Action item:
The reply should hold only the lines below beginning at the one with "part: (76, 221) -> (52, 237), moved" and ending at the one with "line: (330, 635)", copied exactly, with every picture left out.

Data supplied:
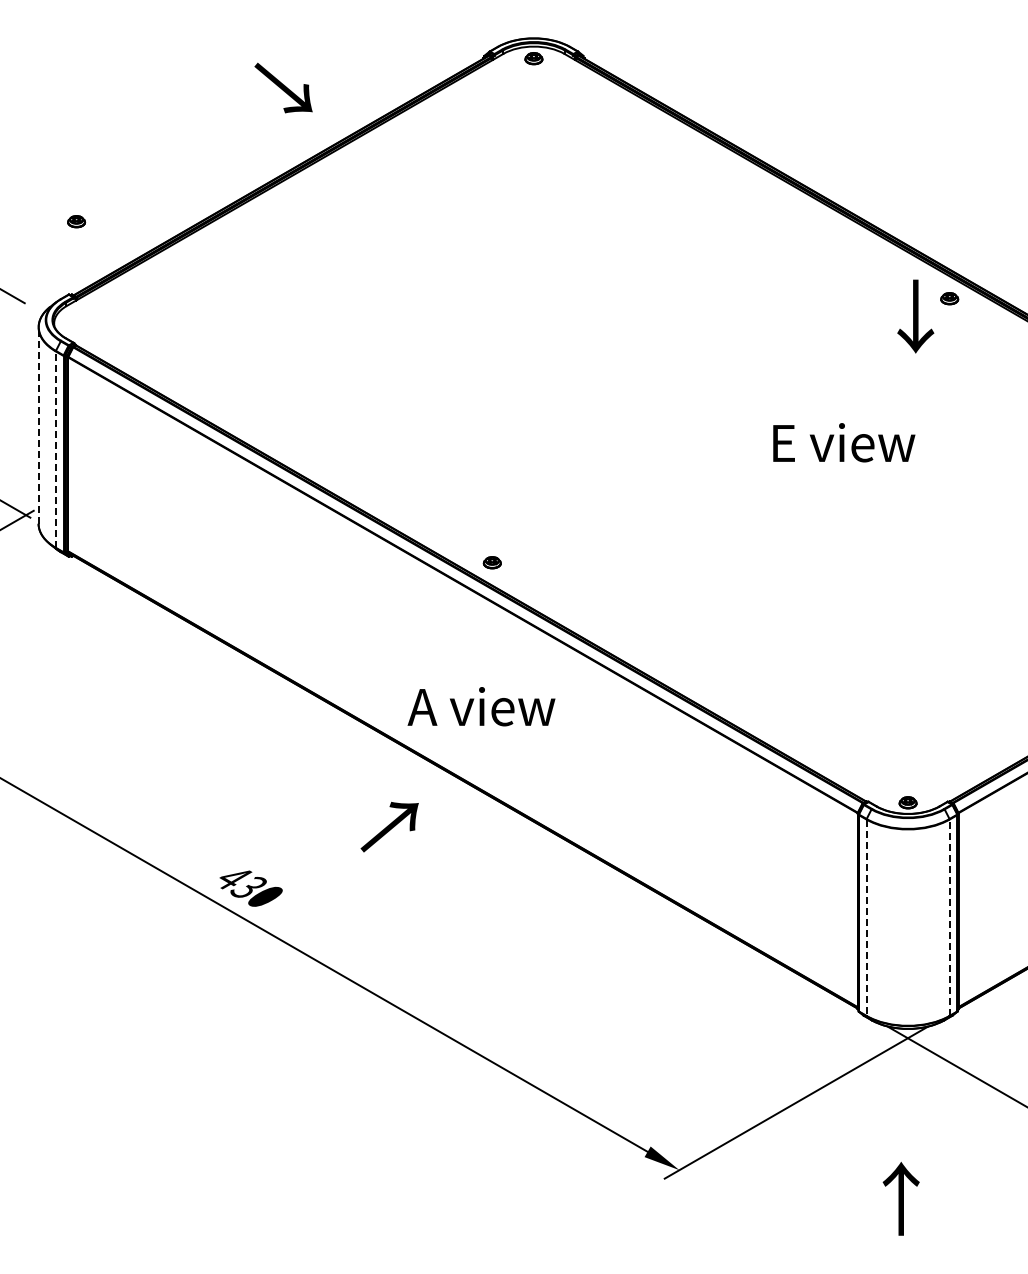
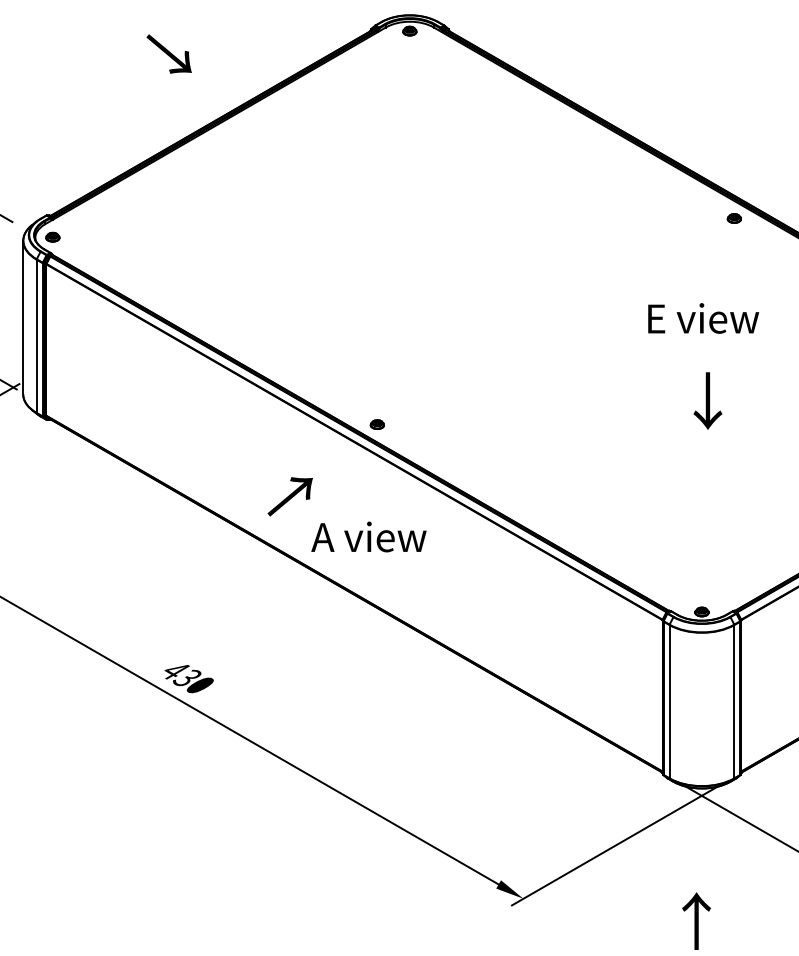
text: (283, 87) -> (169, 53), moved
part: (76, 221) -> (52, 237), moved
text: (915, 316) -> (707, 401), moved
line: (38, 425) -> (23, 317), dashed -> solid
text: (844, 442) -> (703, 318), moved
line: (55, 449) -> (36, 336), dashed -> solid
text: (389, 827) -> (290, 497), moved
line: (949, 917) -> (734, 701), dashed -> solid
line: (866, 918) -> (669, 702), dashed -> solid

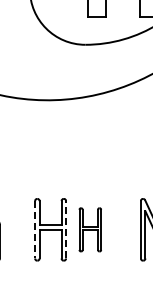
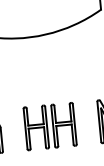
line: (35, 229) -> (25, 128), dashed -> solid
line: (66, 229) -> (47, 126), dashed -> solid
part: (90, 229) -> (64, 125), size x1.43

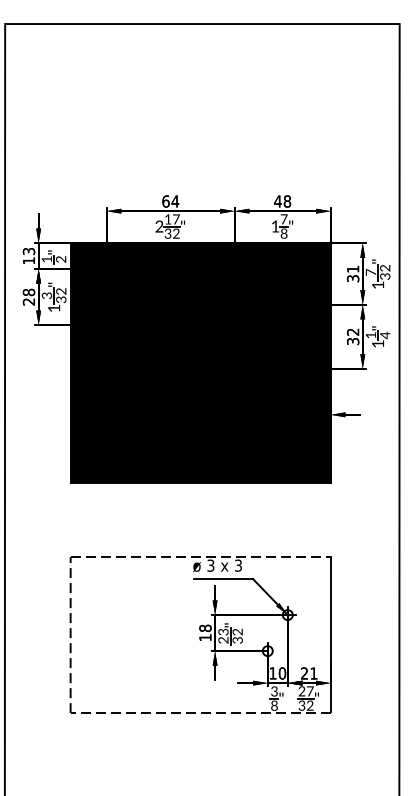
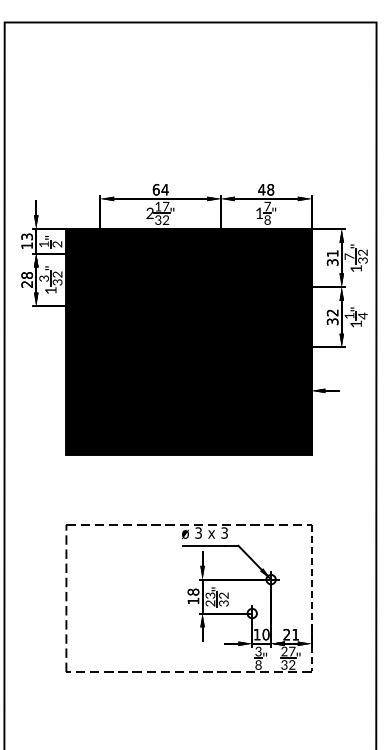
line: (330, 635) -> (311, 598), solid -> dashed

...

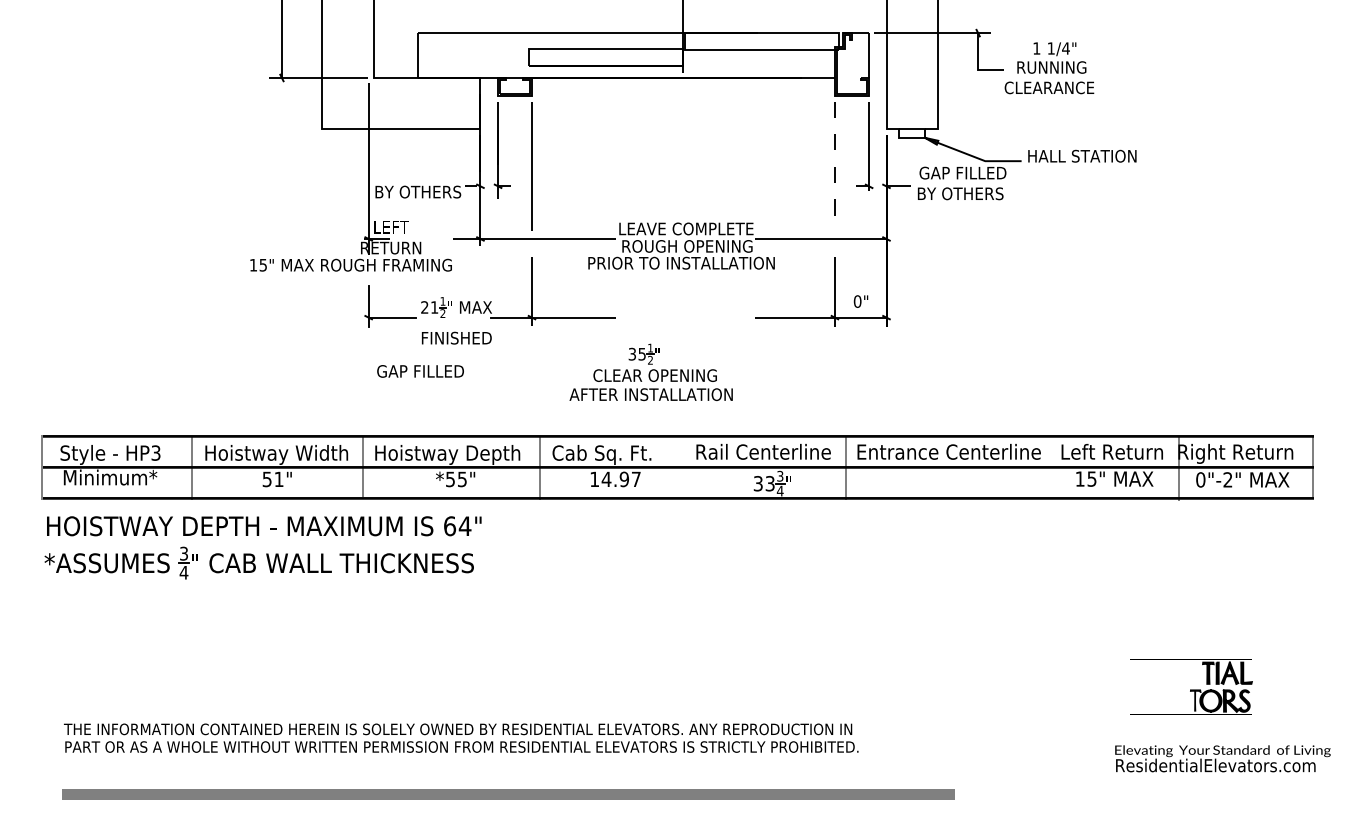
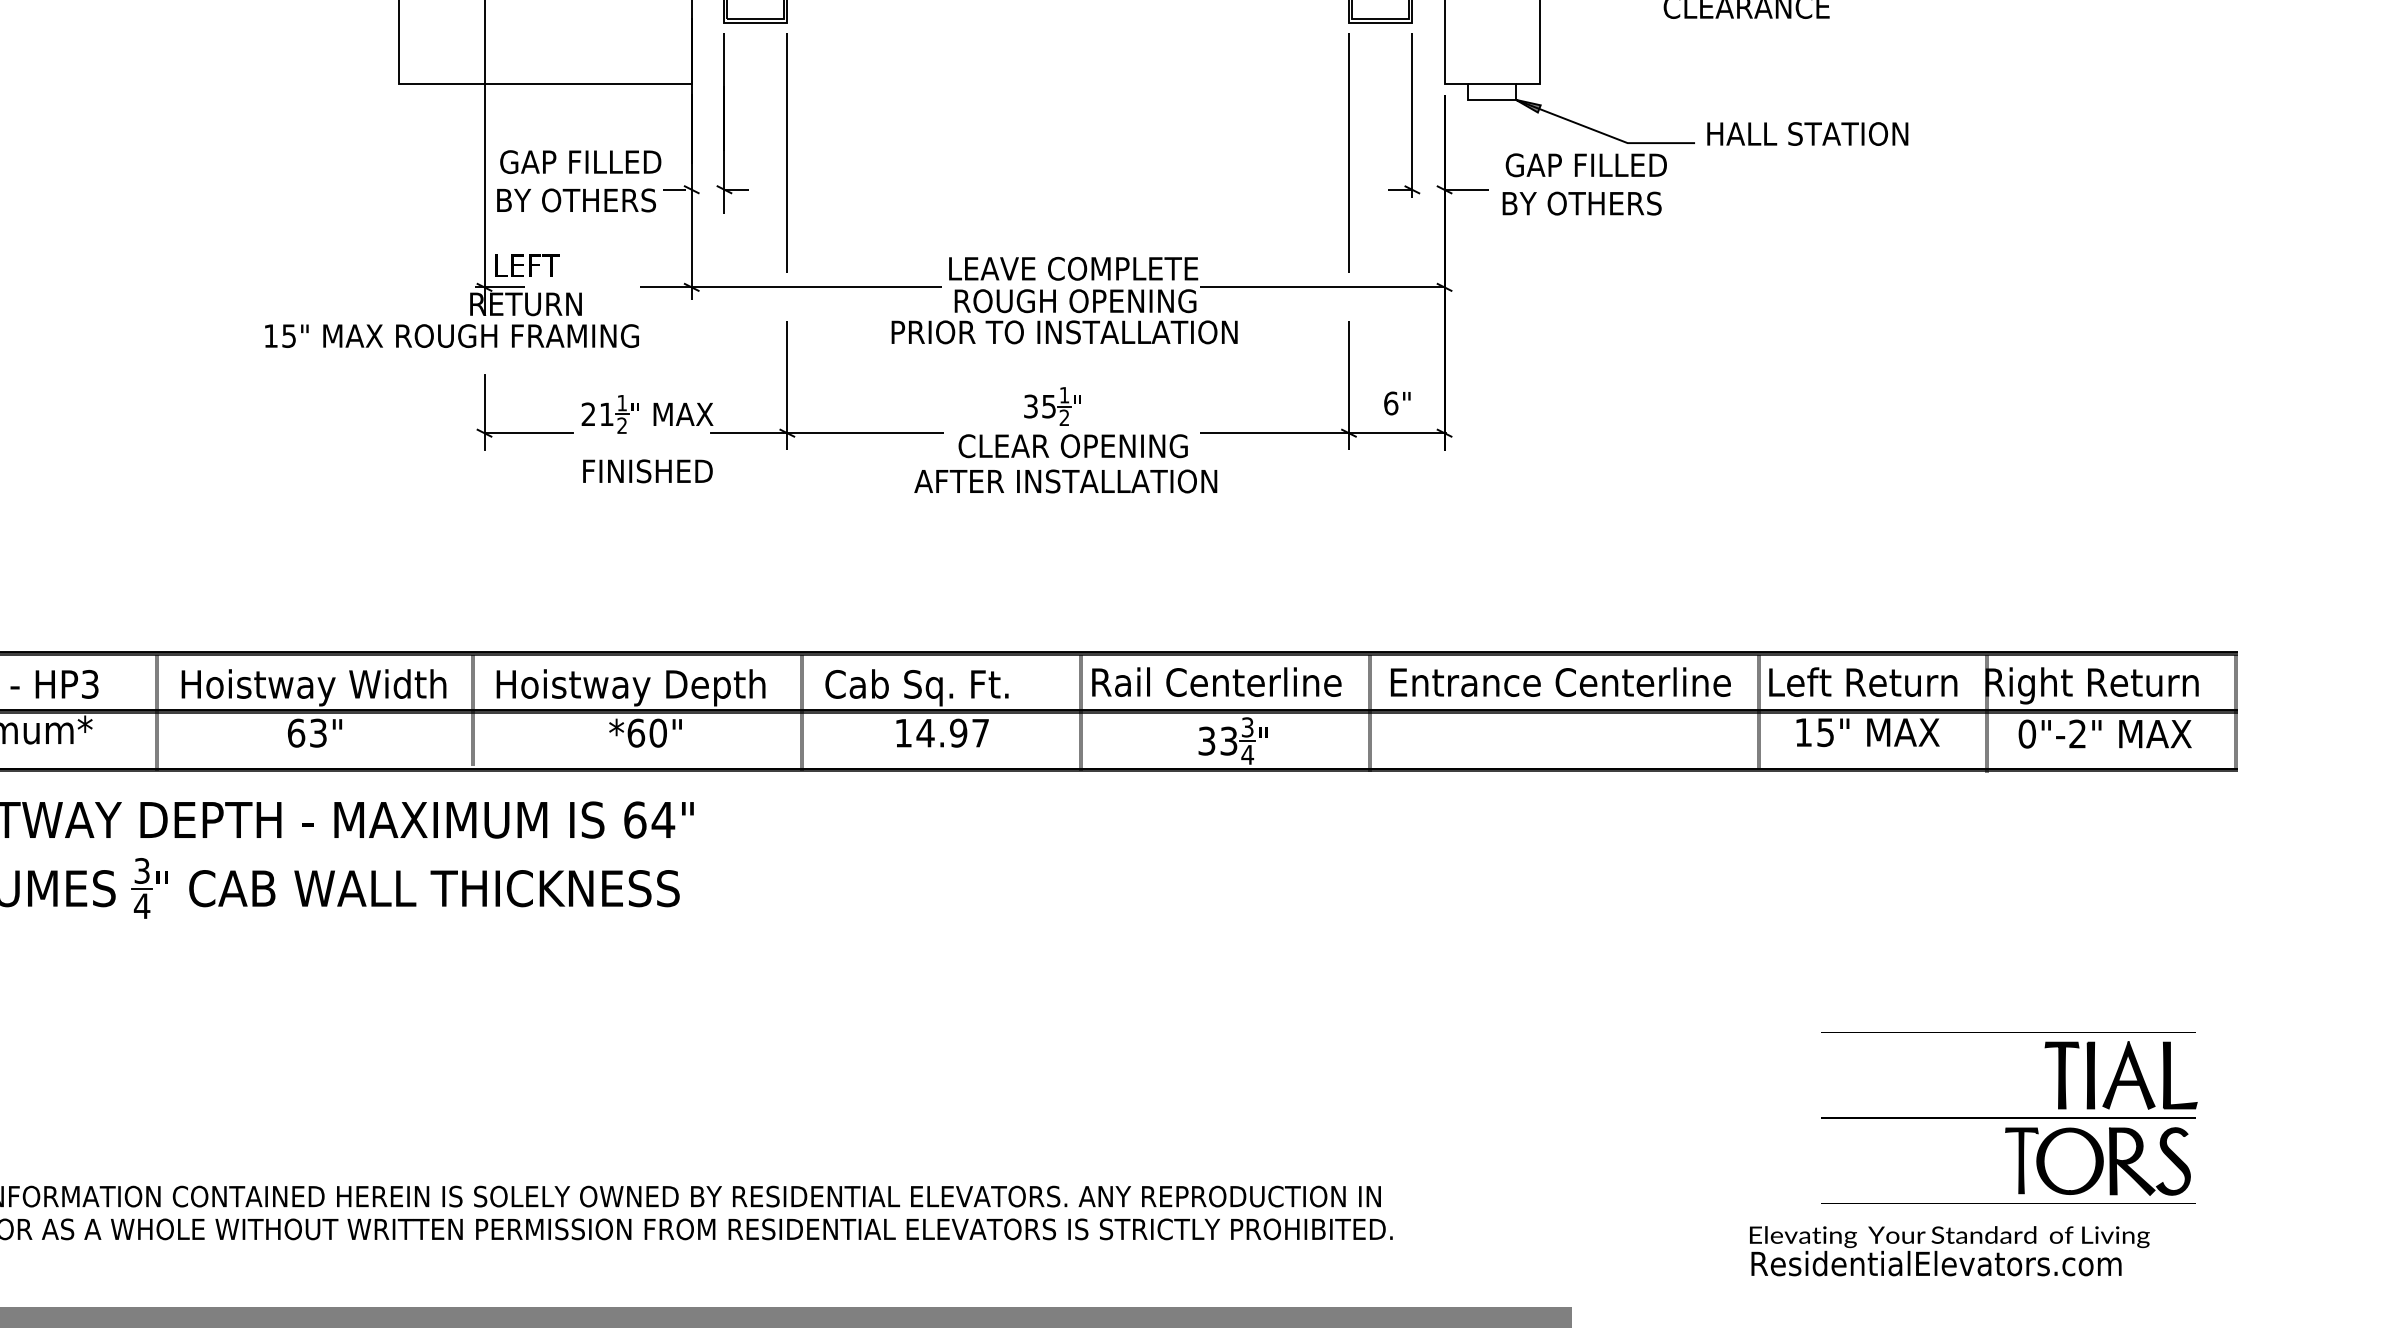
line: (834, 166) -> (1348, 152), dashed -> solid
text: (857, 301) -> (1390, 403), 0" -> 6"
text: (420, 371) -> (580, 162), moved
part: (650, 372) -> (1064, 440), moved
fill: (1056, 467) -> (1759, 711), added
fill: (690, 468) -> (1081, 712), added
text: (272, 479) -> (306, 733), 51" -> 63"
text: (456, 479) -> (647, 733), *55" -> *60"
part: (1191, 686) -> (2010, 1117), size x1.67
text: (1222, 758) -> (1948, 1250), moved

Your solution:
part: (76, 221) -> (52, 237), moved
text: (915, 316) -> (707, 401), moved
line: (38, 425) -> (23, 317), dashed -> solid
text: (844, 442) -> (703, 318), moved
line: (55, 449) -> (36, 336), dashed -> solid
text: (389, 827) -> (290, 497), moved
line: (949, 917) -> (734, 701), dashed -> solid
line: (866, 918) -> (669, 702), dashed -> solid

line: (35, 229) -> (25, 128), dashed -> solid
line: (66, 229) -> (47, 126), dashed -> solid
part: (90, 229) -> (64, 125), size x1.43

line: (330, 635) -> (311, 598), solid -> dashed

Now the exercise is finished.